The bank's economic analysis team pointed out that the largest economy in the Nordic region is currently facing triple pressure: external uncertainties caused by the Trump administration's trade policies, concerns about the stagnation of domestic economic recovery, and the persistent high core inflation that constrains monetary policy. The latest data shows that although overall inflation is showing signs of decline, core CPI, excluding energy and food prices, remains sticky, which contrasts with the weak performance indicating that GDP growth may fall below 1.5%.

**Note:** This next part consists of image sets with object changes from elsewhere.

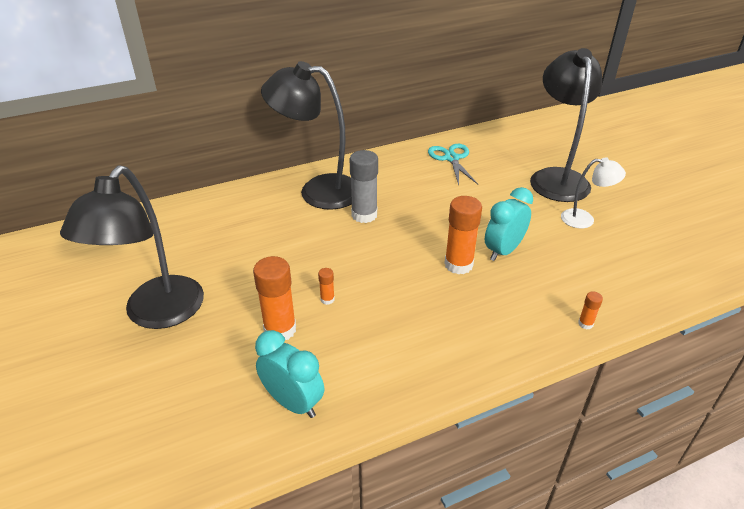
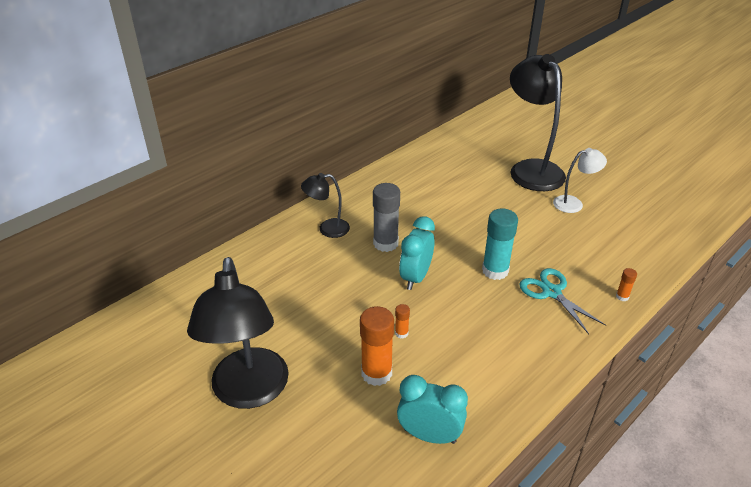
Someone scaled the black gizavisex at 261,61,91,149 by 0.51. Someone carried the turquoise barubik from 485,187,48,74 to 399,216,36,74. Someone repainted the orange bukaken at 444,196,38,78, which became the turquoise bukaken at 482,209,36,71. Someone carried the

"The chain reaction of the US imposing tariffs cannot be ignored," the report emphasized, stating that trade frictions will impact the Swedish economy through three channels: reduced export orders, slowing business investment, and weakened consumer confidence. Based on this, the Swedish Central Bank has revised its economic growth expectations for 2025 from the previous forecast of 2.7% to 2.5%, while maintaining a growth rate of 1.5% for this year. The bank believes that tariff pressures will indirectly drive down inflation rates moderately, creating policy space for the Swedish Central Bank.
For neighboring Norway, the Swedish Central Bank maintains its baseline forecast that the European Central Bank will begin cutting interest rates in September, but adds the expectation of a second rate cut in December and predicts four consecutive rate cuts to 3% by 2026. It is worth noting that the Norwegian Central Bank previously implied that it might delay the start of an easing cycle until September.
Analysts point out that the policy shift by the Swedish Central Bank reflects the unique challenges facing the Nordic economies: they must guard against import-driven inflation risks while also addressing the impact of trade protectionism on export-oriented economies. As major central banks begin easing cycles, the differentiation of Nordic monetary policies may intensify market volatility.